Ox-DHE fluorescent signal measurement
Ox-DHE fluorescent signal measurement
Create a 3D surface rendering model of h-alpha-synuclein–immunoreactive
DMnX neurons using the Imaris software.
By applying a constant intensity threshold select ox-DHE puncta and filter through h-alpha-synuclein–immunoreactive neuronal surfaces.

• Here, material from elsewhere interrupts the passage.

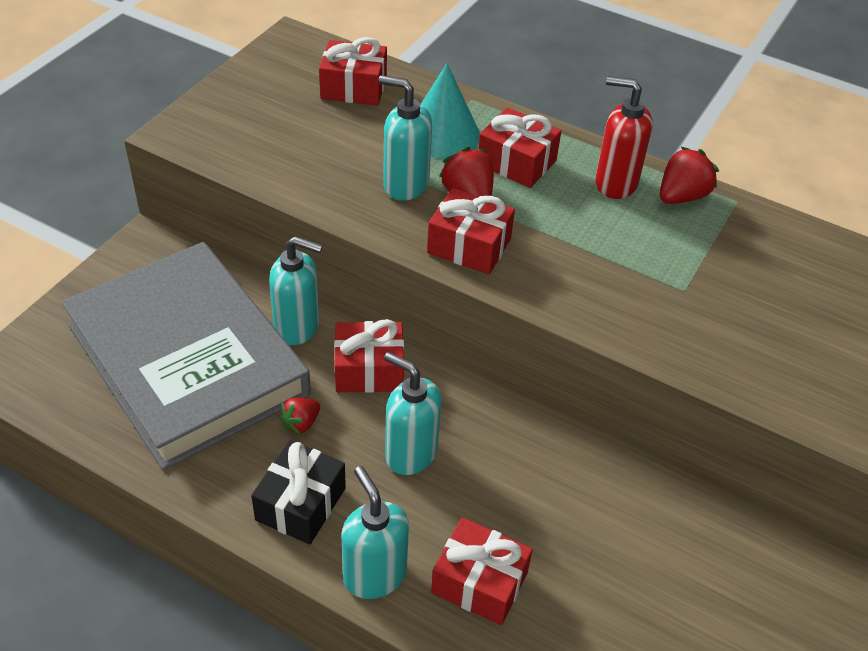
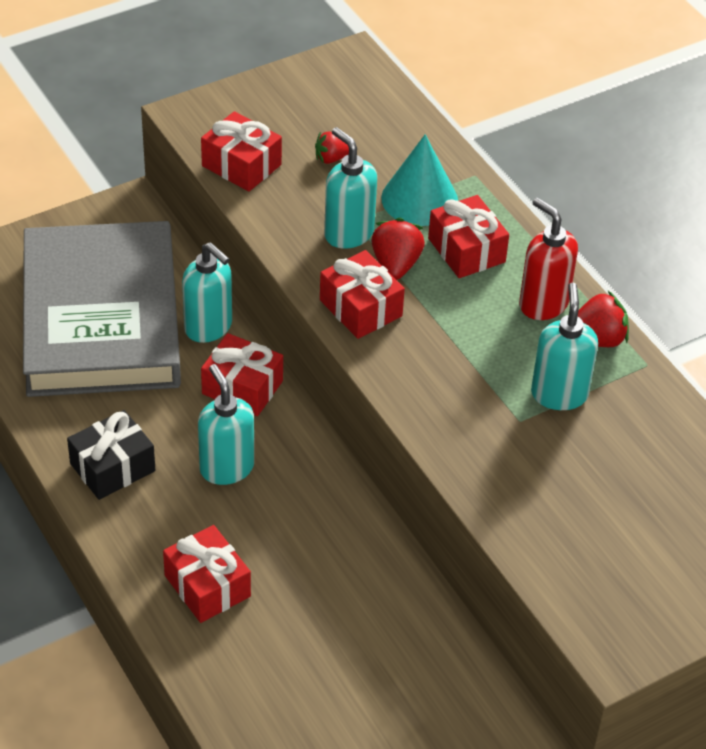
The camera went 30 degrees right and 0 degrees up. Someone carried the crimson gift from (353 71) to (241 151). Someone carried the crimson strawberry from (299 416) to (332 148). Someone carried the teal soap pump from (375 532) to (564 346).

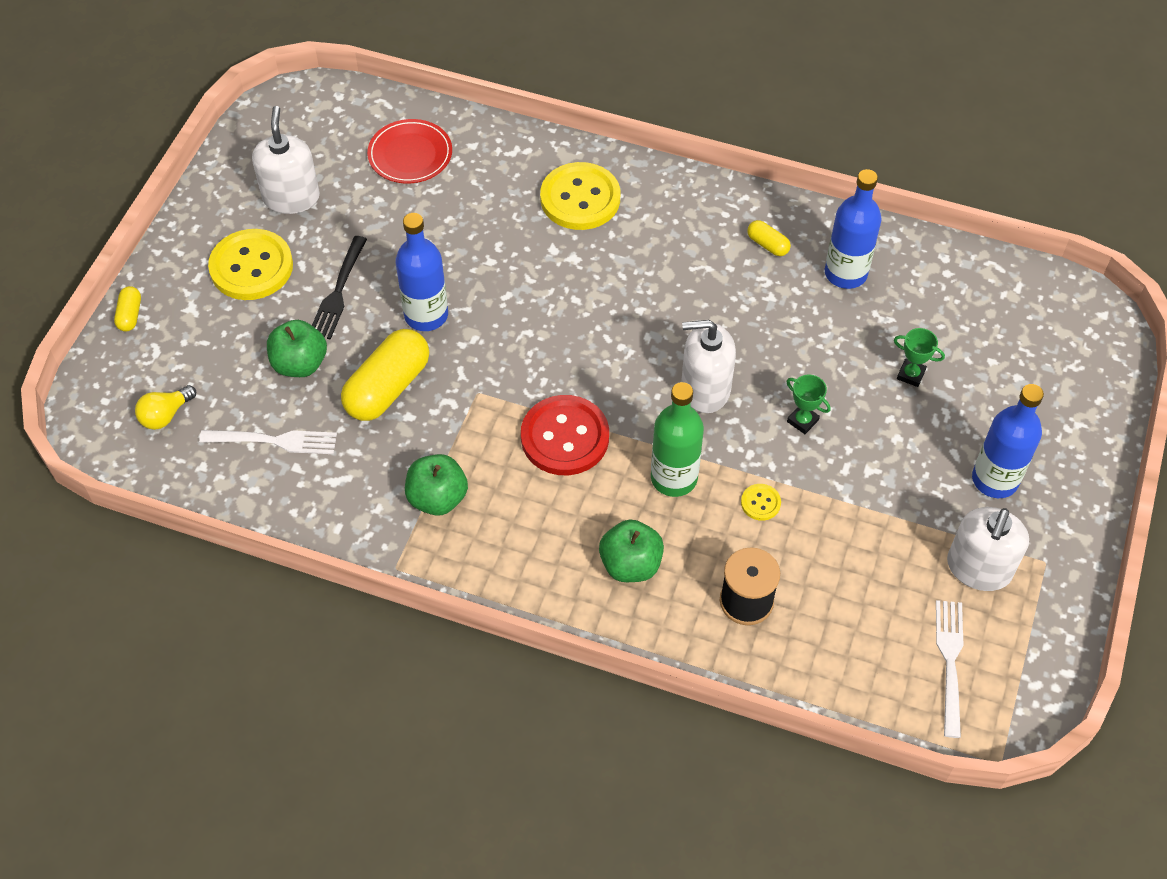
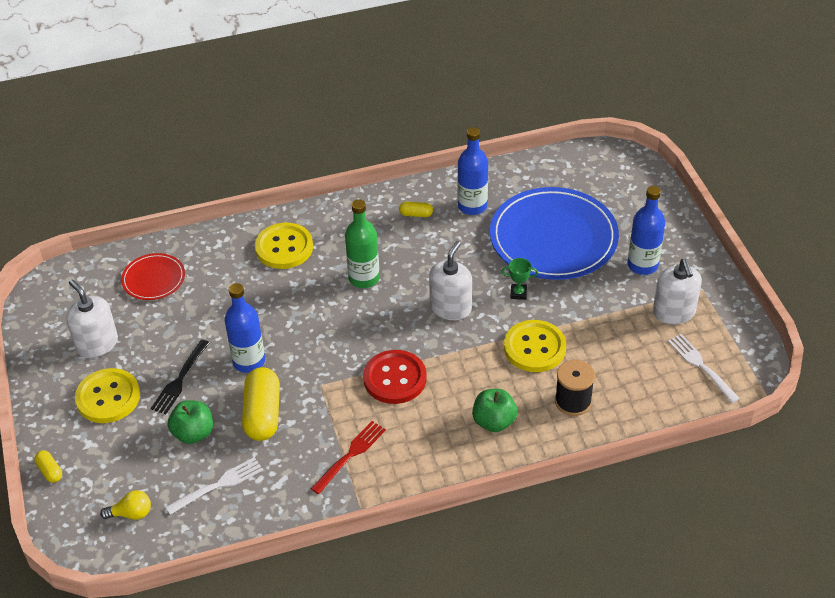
The camera went 35 degrees left and 10 degrees down. Someone rotated the golden lightbulb at (165 407) by 105 degrees counterclockwise. Someone rotated the jet-black table fork at (339 288) by 45 degrees clockwise. Someone swapped the leaf-green apple at (436 485) for the crimson table fork at (348 457). Someone carried the leaf-green flask from (677 439) to (362 243). Someone rotated the white soap pump at (708 366) by 150 degrees clockwise. Someone swapped the leaf-green trophy at (919 357) for the cobalt plate at (554 233). Someone scaled the golden shirt button at (761 502) by 2.28.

This will allow for specific detection of ox-DHE puncta within immunoreactive
neurons
Quantify puncta on a per-cell basis using the quantification tools.
Syn-O2 fluorescence intensity measurement
Syn-O2 fluorescence intensity measurement
Generate 2D images that from 5 undetermined -thick z-stack images using maximum
intensity projection function of the Zen software (Carl Zeiss).
Select human alpha-synuclein labeled neurons by applying a 120µm2
size exclusion filter
Measure Syn-O2 intensity within these cells using the measure tool.